I also know, by so deep a raft of experience that it borders on the psychic, what city they live in.

And I am furious. Why have they passed three libraries closer to them, indeed left their home library system, to drive across town, all to come to me to get a library card? Why are they interrupting my, my, my...

Well, the point is that I could be doing something important!

And that I hate them. I hate them and their stupid library cards.

They're not even going to check anything out!

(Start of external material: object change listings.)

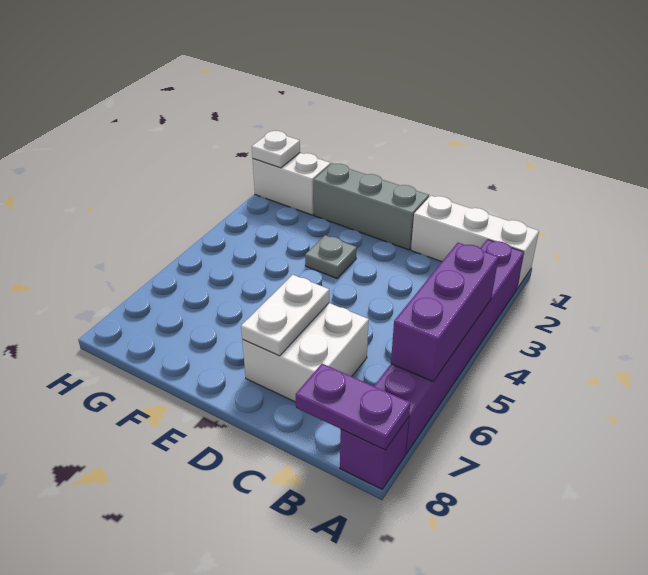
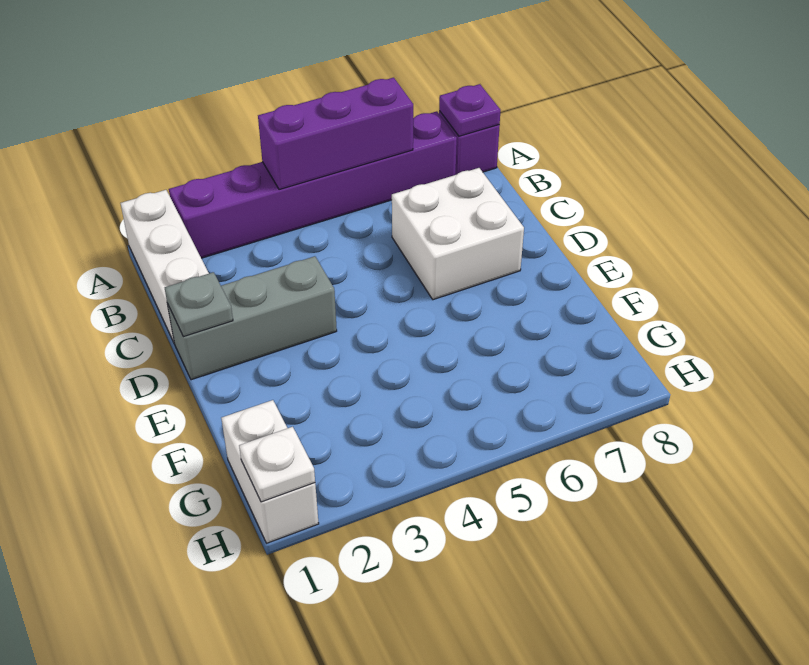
purple plate A8:B8 level 2 -> purple plate A8 level 2
grey brick D1:F1 level 1 -> grey brick D1:D3 level 1
white plate D6:D7 level 2 -> none
grey plate E3 level 1 -> grey plate D1 level 2

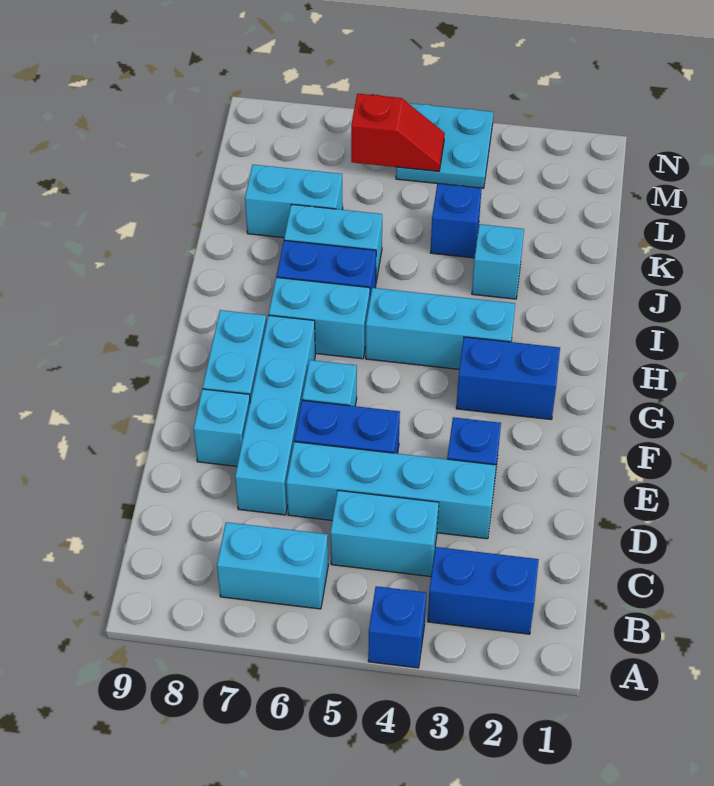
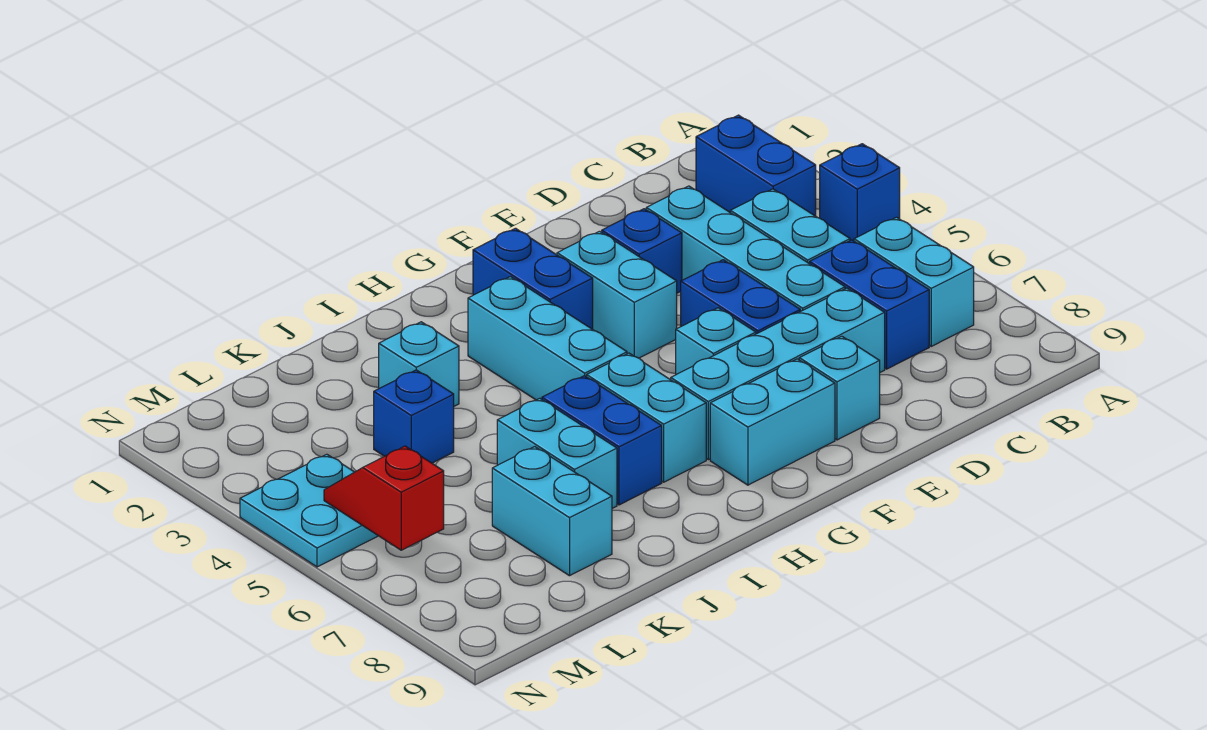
none -> blue brick C6:C7 level 1
none -> cyan brick F3:F4 level 1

I hate doing library cards. I hate it with a furious rage!

Hate hate hate hate hate!


"And why do you hate them?" You ask.


Oh. 

I don't know actually. 


There's a lot of typing to it, and so many canned speeches and explanations, and it's just so much the same thing every time. But the real reason is: Maybe I just have to hate something. Maybe it has to be the measure by which everything else is okay at the front desk: Crazy people, book requests based on incorrect titles, problem returns, life advice, lost and found searches, computer passes, library fine resolution, complaints about the librarians, it's all okay. I'm delighted to be of assistance.

But library cards? No. That's a bridge too far. That is a sin for which there is no redemption. They can never be forgiven. They have sealed their doom!

Well, there is the one thing:

If when I ask them for their email address they tell it to me in a  clear, efficient, and coherent manner, all is forgiven.














2 comments:

  1. Huh. Registering new library cards was one of my favorite things to do, especially for little kids (not super-little, but old enough to have a little conversation) and new immigrants. In both cases, so long as there weren't any odd situations. I had an awful time remembering how to handle odd situations, and would hand them off to a co-worker any time I could.

    Yeah, go ahead, hate me for that. At least I wasn't at your library.

    ReplyDelete
    Replies
    1. No, it's all good. Though I will say the trick is there is no remembering how to handle odd situations, it's all inventing. To be honest we'd be fine if you did all those library cards and I did all the odd situations.